Pacific Spirit Regional Park is a  park located in the University Endowment Lands, on Point Grey to the west of the city of Vancouver, British Columbia. It surrounds the endowment lands of the University of British Columbia on the shores of Georgia Strait in the Pacific Ocean. It is a nature preserve of the British Columbia government and classified under Electoral Area A.

The park contains over 73 km of walking/hiking trails, 50 km of which are designated multi-use and available for cycling and horseback riding as well.  There is a Park Centre which is located on W 16th Avenue.

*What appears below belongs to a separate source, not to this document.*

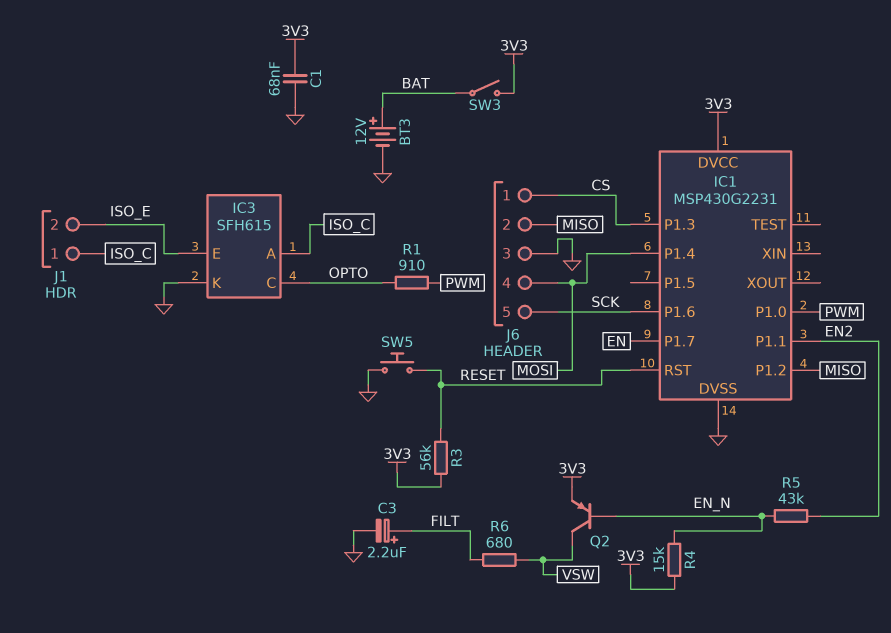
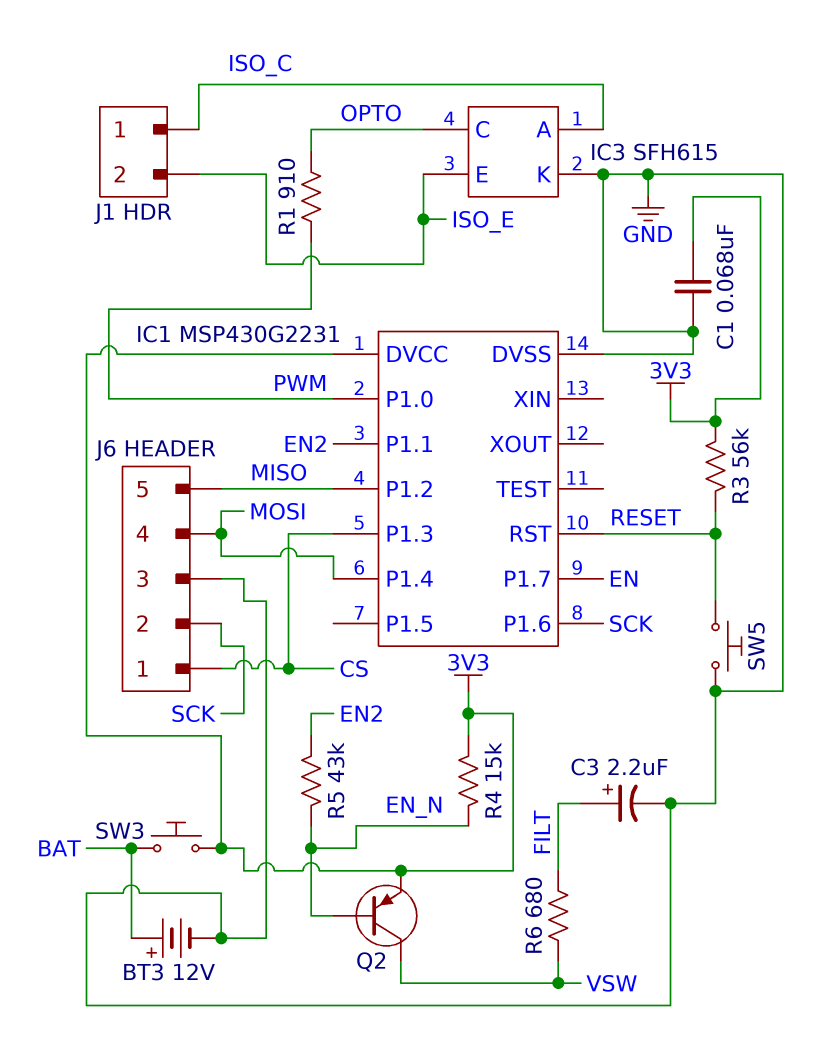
J6 pin 2: MISO -> SCK
J6 pin 5: SCK -> MISO
SW3: switch (3V3, BAT) -> button (3V3, BAT)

In 1975, BC Parks established ninety hectares of Pacific Spirit Regional Park as the UBC Endowment Lands Ecological Reserve.  This area is designated for forest research, and is not open to the public.

The entire section of beach in Pacific Spirit (running from Acadia Beach in the north to Trail #7 in the south), including Wreck Beach, is designated as clothing optional.

There are free parking lots at Acadia, Spanish Banks and Jericho beaches, and at the information center on 16th Avenue. Pay parking can be found in a lot near Gate 7 to UBC (see map), at the UBC Museum of Anthropology, by the UBC Botanical gardens and in various visitor lots around UBC. Additionally, parking is available at different places along 16th Avenue, on SW Marine Drive from Gate 8 to the Museum of Anthropology, and along Old Marine Drive. Many of the UBC buses stop along the trails.

"Dogs must be under control at all times. There are on-leash and leash-optional areas in the park. Check local signs for details. Please show courtesy to other park visitors by removing your dog’s droppings."

There are washrooms at the head of Trail #7, Acadia Beach and at the head and base of Trail #6. "The washrooms and picnic table at the Park Centre on 16th Avenue are wheelchair-accessible. Other accessible facilities include Cleveland, Heron and Imperial Trails, as well as the Clinton Meadow picnic area. However, trails are subject to use and weathering which may degrade them to the point where their original accessible design has been compromised. It is advisable to take an able-bodied person with you."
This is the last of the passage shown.